Options for ‘how’ value could be attributed between constituent parts of a combination regimen have been discussed in the literature [2, 4, 13]. Simple options exist, for example, splitting the revenue equally. A formal quantitative value attribution framework could be used, where value is based upon the estimated benefit that each constituent part contributes to the combination – though this may not be straightforward to calculate. Attendees felt that research into value attribution frameworks for combination regimens would be useful, and should involve multiple stakeholders (including HTA agencies and academia) to increase credibility.
Attendees differed as to ‘who’ should be responsible for attributing value to constituent parts of combination therapy. Some attendees felt this was the responsibility of the pharmaceutical companies – several HTA representatives felt strongly that HTA agencies and payers are responsible for assessing the value of overall treatment packages, not individual constituent parts of combination regimens. Other attendees felt that value attribution was a natural role for HTA agencies and/or payers, because their remit was to value healthcare interventions. Even if an HTA agency did not feel it appropriate to attribute value to constituent parts of a therapy, there might be an important role for it as a broker of discussions between companies. Whoever attributes value, it was recognised that deliberative processes would be required. It is unlikely that prices could be set solely using quantitative methods. There was agreement that value attribution should be addressed early in the HTA process – ideally before reimbursement submission to HTA agencies or payers – to avoid delays in the appraisal process, which would delay patient access.
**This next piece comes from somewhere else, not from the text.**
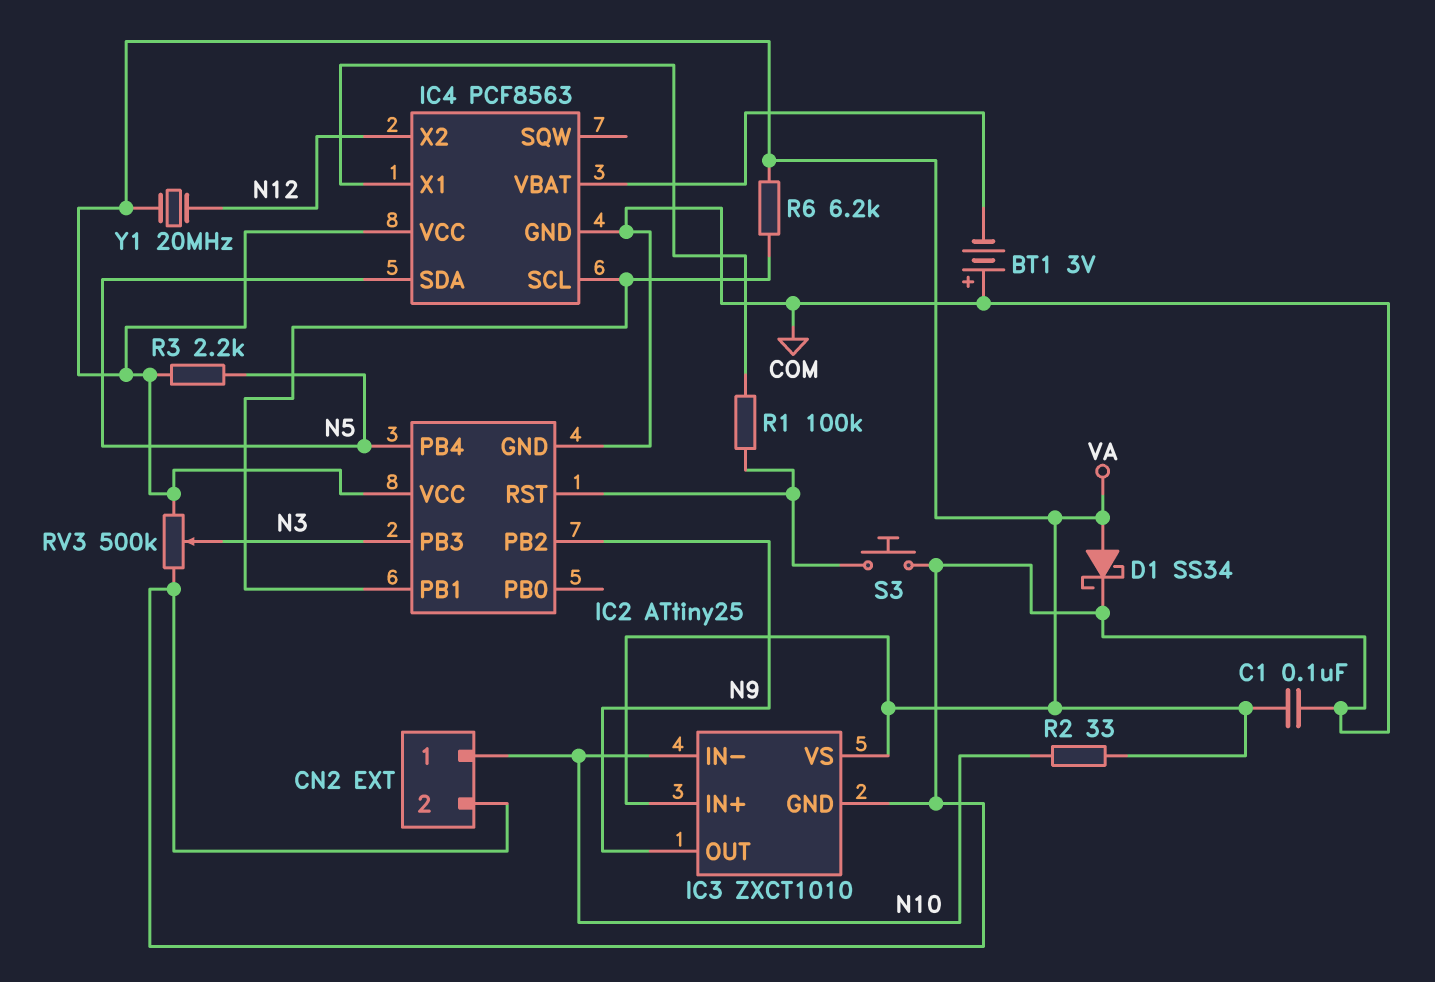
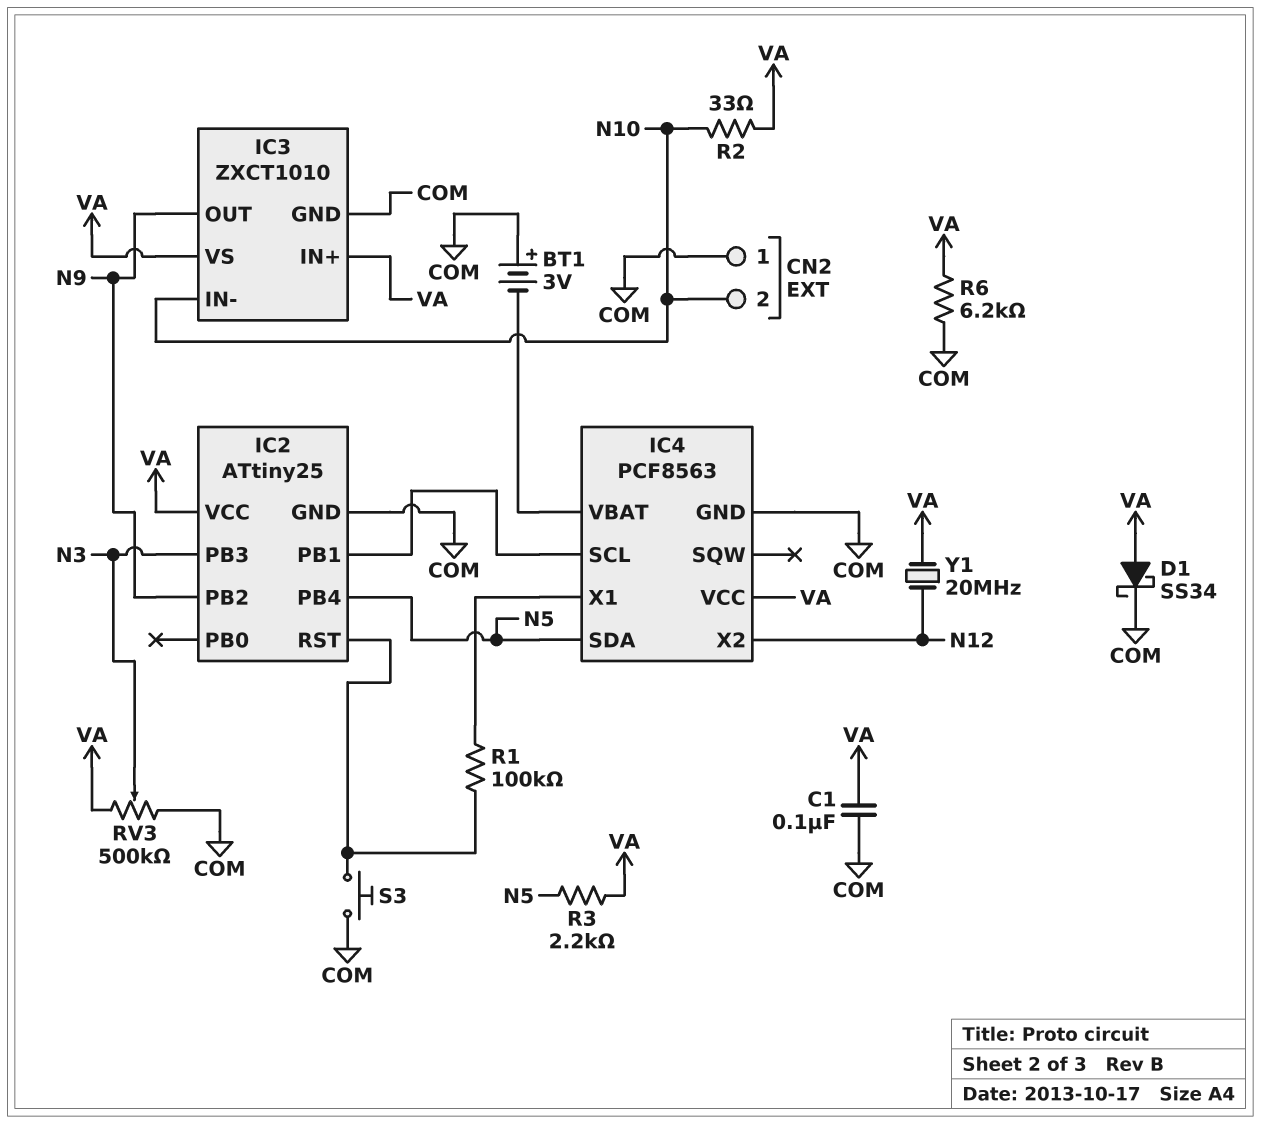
CN2 pin 1: N10 -> COM
CN2 pin 2: COM -> N10
R6: 6.2k (IC2/PB1, VA) -> 6.2k (COM, VA)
Bucket 3: Legal challenges
Many attendees were concerned about the legal challenges that price negotiations between companies present. Legal experts explained the issues, including competition law around collusion. Some attendees suggested that participation of a third party – an HTA agency or payer – may help, echoing the literature [2]. Attendees were also told about a platform designed to enable companies to trade, without meeting, under the supervision of HTA agencies. However, legal experts explained that the involvement of HTA agencies and payers in price negotiations may not solve the legal problems, and in some circumstances may raise additional issues.
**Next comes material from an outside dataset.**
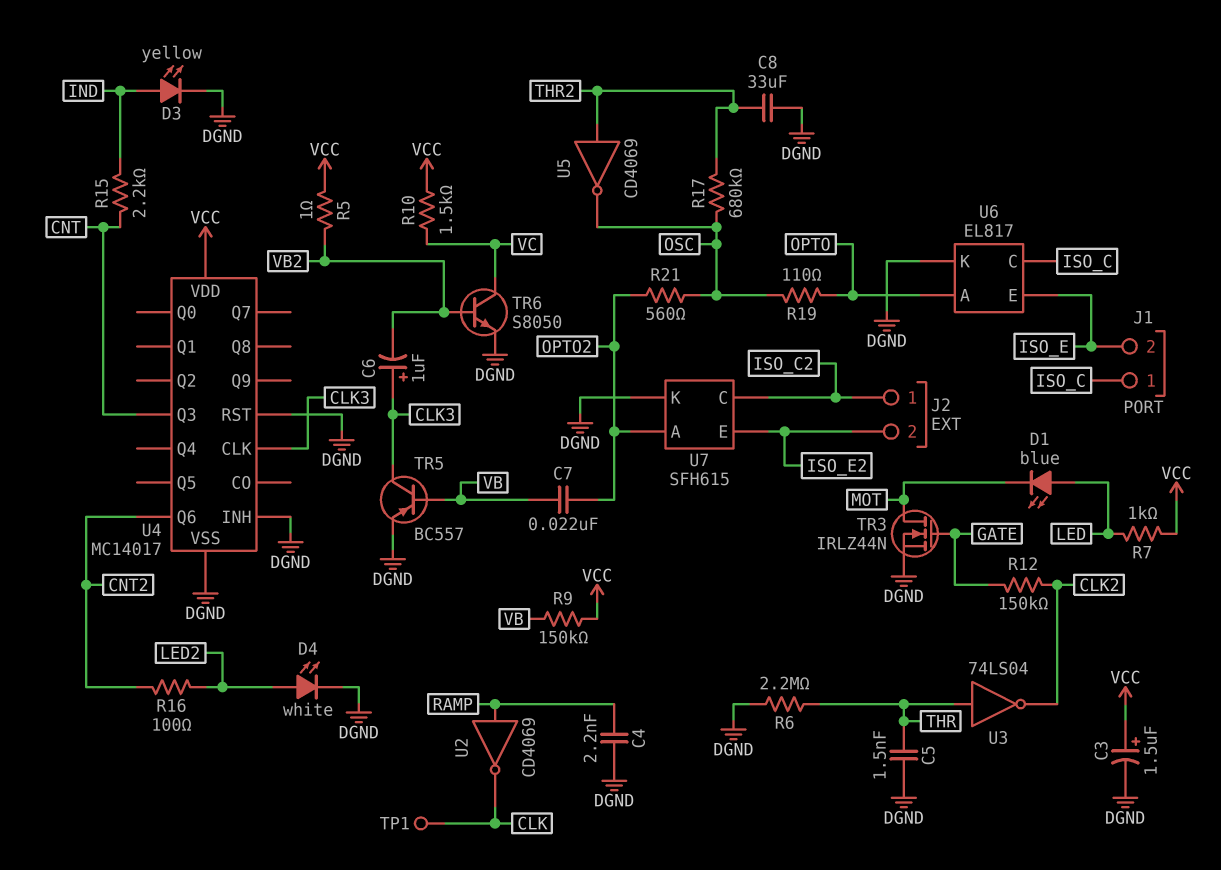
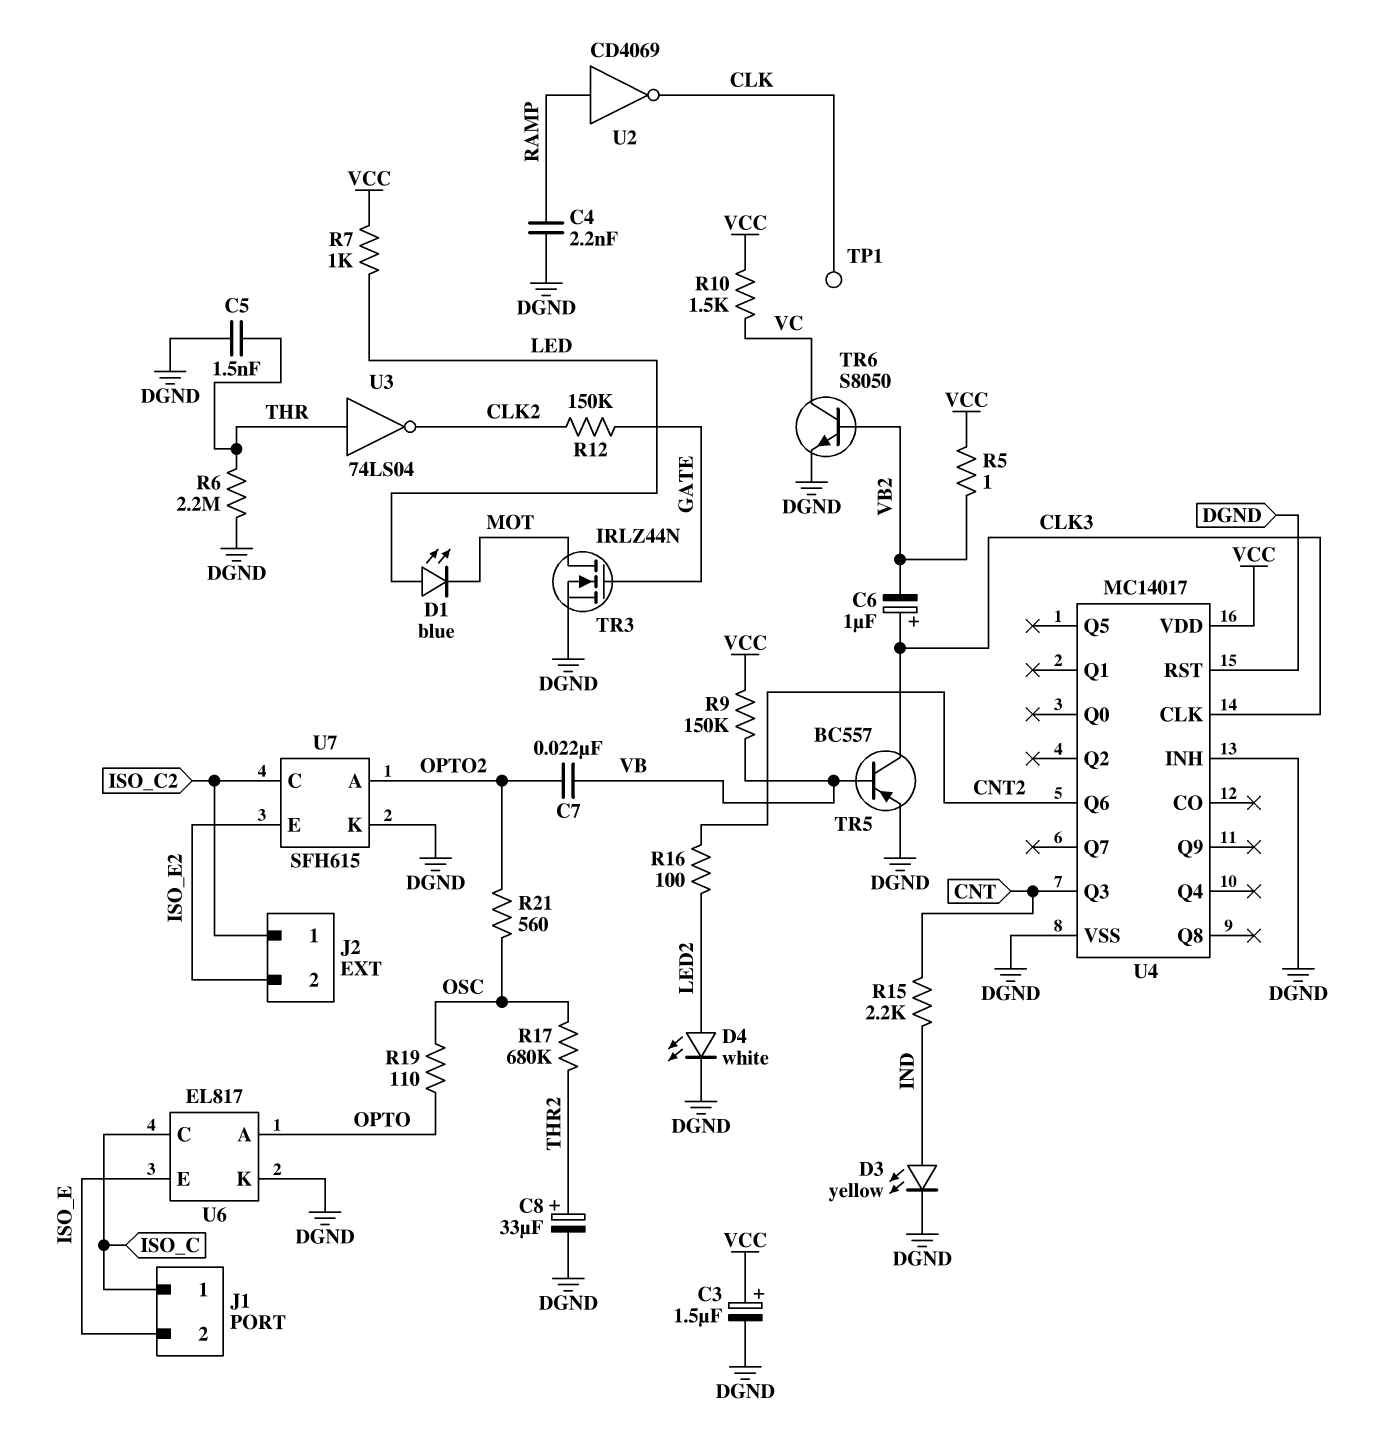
C8: 33uF (DGND, THR2) -> 33uF (plus THR2, minus DGND)
U5: NOT CD4069 (in THR2, out OSC) -> none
Attendees recognised that the legal issues are critical, and may dictate whether price negotiations offer a practical solution to providing affordable access to effective combination therapies. Attendees strongly agreed there was an urgent need for pharmaceutical companies and HTA agencies/payers to explore the legalities of price negotiations between companies (with or without the involvement of HTA agencies and payers) recognising that what is permitted may vary by jurisdiction, and may require amended legislation.